Health care spending is projected to grow to 19.4 percent of gross domestic product (GDP) by 2027, and big gaps in quality and access to care persist. This has motivated payers and providers to implement alternative payment models (APMs) to enable higher-value care. There is bipartisan agreement, reflected in the Medicare Access and CHIP Reauthorization Act (MACRA) and actions by Republican and Democratic administrations, that moving away from fee-for-service (FFS) towards value-based payment is critical.

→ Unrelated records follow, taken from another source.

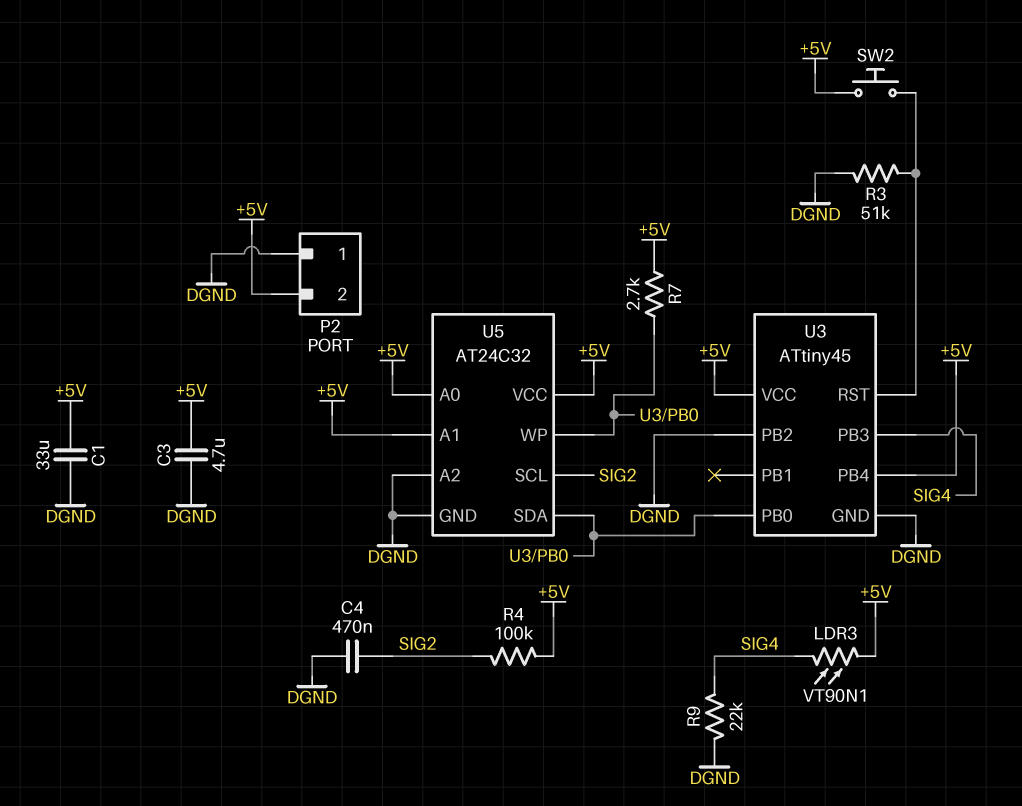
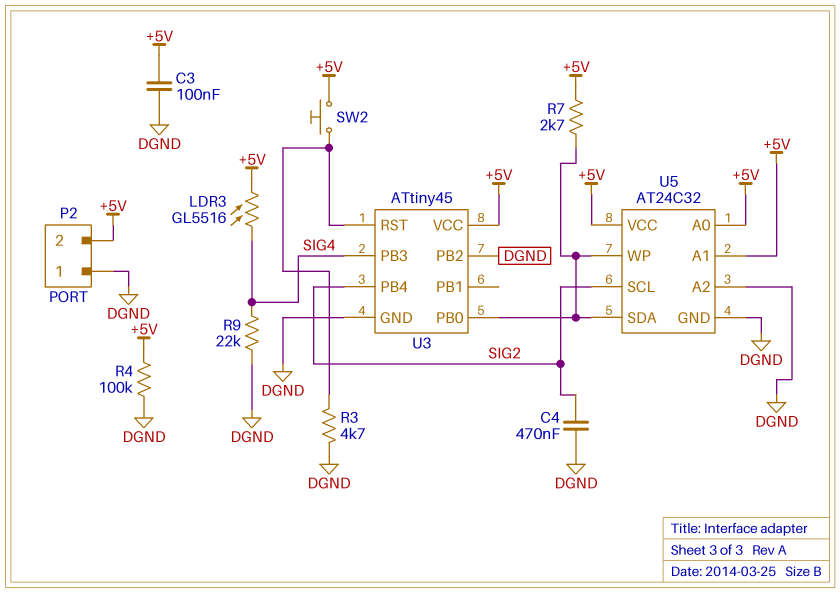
C1: 33uF (+5V, DGND) -> none
C3: 4.7uF (+5V, DGND) -> 100nF (+5V, DGND)
LDR3: VT90N1 (+5V, SIG4) -> GL5516 (+5V, SIG4)
R3: 51k (DGND, U3/RST) -> 4.7k (DGND, U3/RST)
R4: 100k (+5V, SIG2) -> 100k (+5V, DGND)
U3 pin PB4: +5V -> SIG2

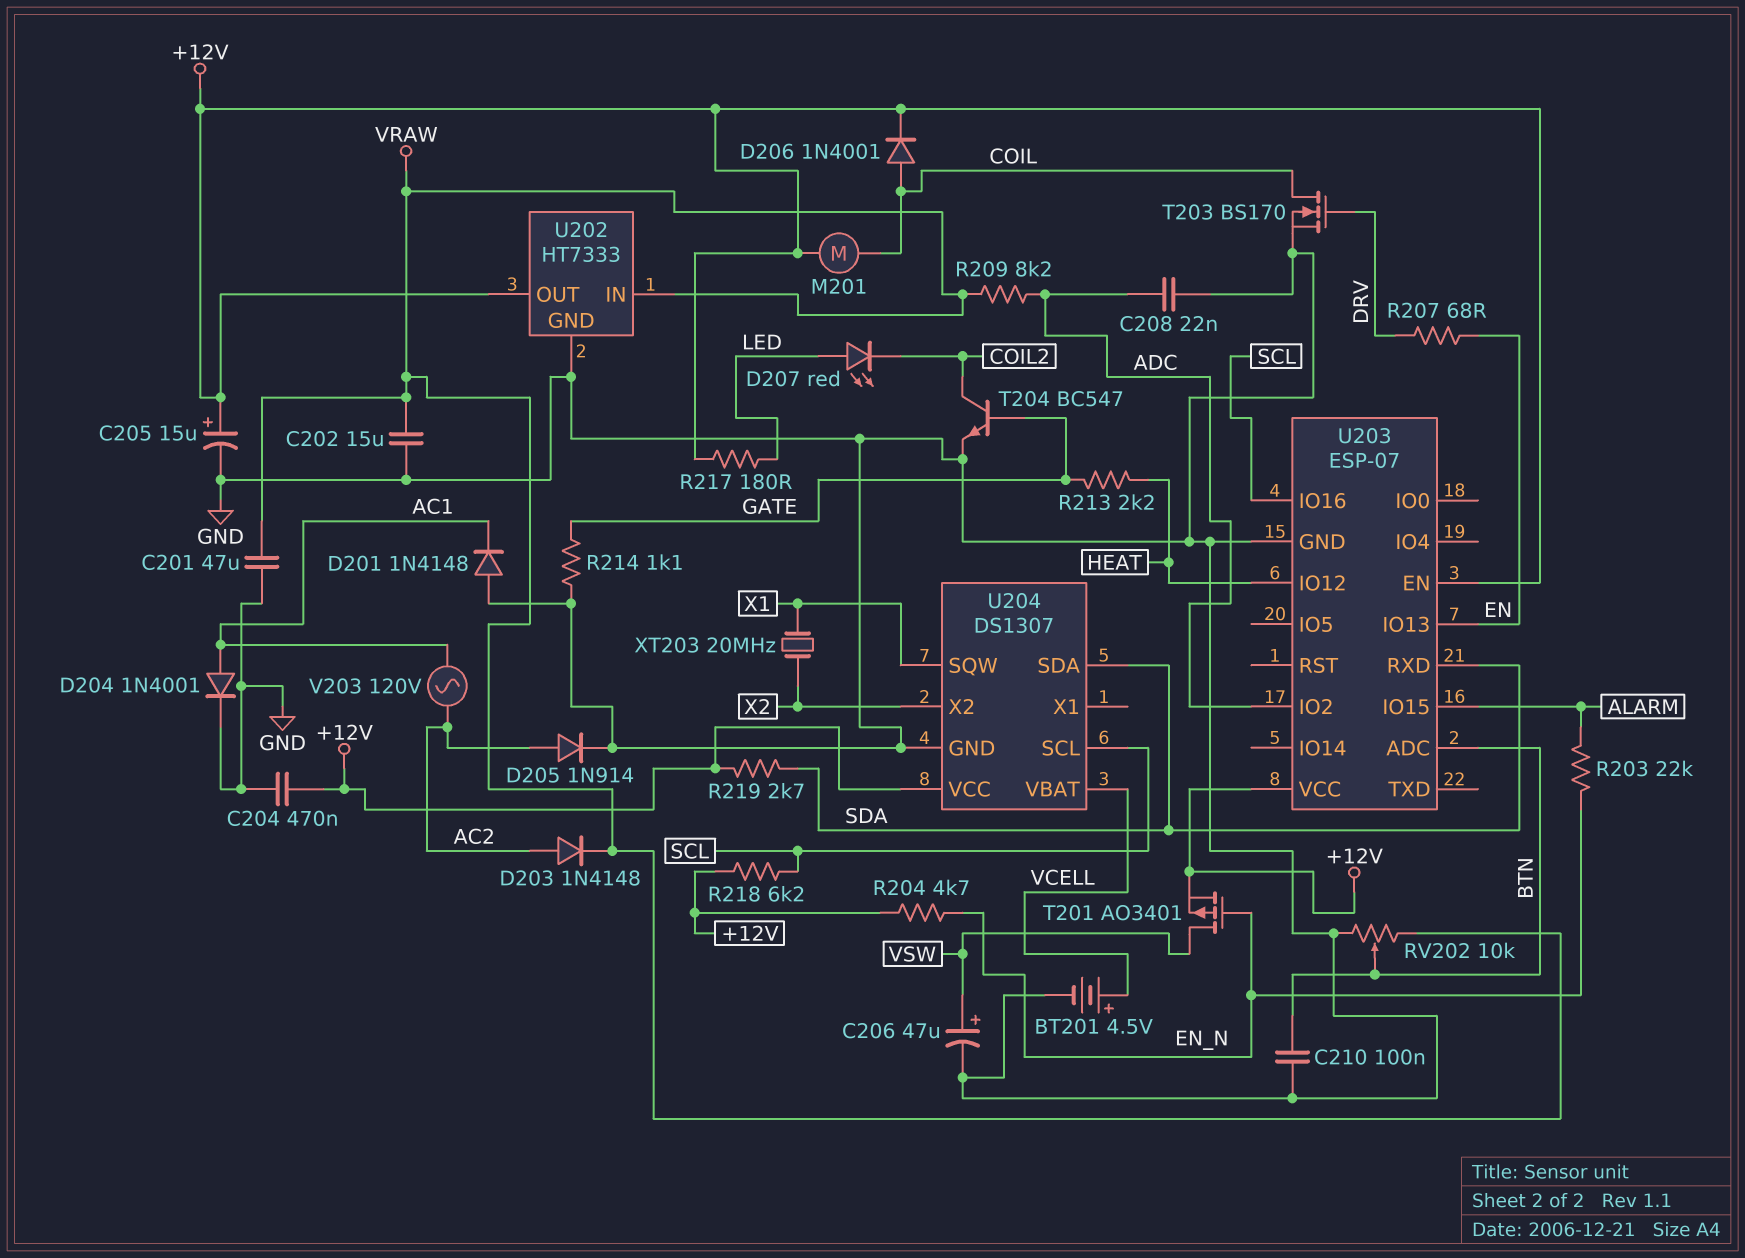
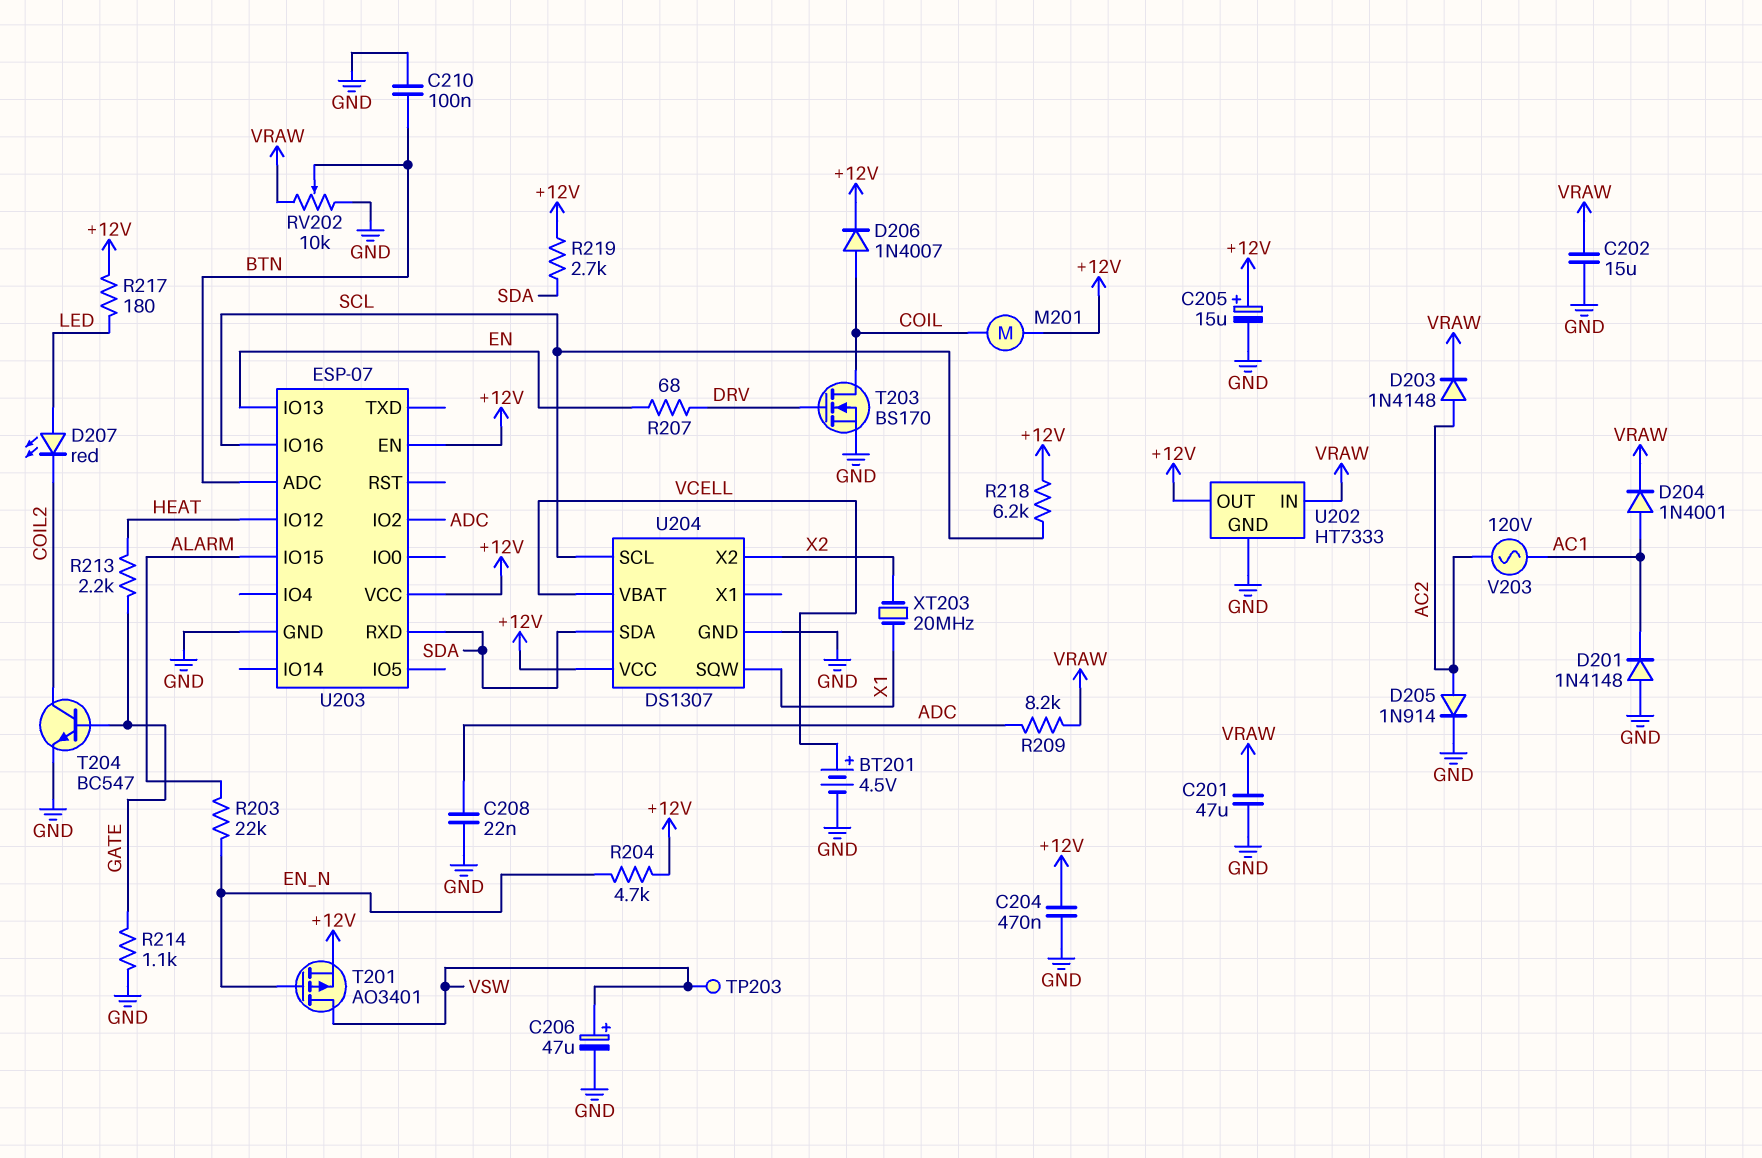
D204: diode 1N4001 (A AC1, K GND) -> diode 1N4001 (A AC1, K VRAW)
D206: diode 1N4001 (A COIL, K +12V) -> diode 1N4007 (A COIL, K +12V)
TP203: none -> test point (VSW)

The Health Care Payment Learning & Action Network (LAN), a multi-stakeholder-driven public-private partnership, was established by the Centers for Medicare and Medicaid Innovation (CMMI) in 2015 to accelerate this transition. With broad collaboration from public and private payers, the LAN has used its hallmark Alternative Payment Model (APM) Framework to categorize U.S. health care payments and identify the percentage of payments made through shared savings/risk models, episode-based payment models, and population-based models.
The LAN found that, in 2015, 23 percent of all health care payments were tied to APMs, or Categories 3 and 4 payment models as defined by the LAN Framework. The most recent APM measurement effort determined that 34 percent of health care payments in 2017 were tied to an APM; 12.5 percent of all payments were linked to downside risk models.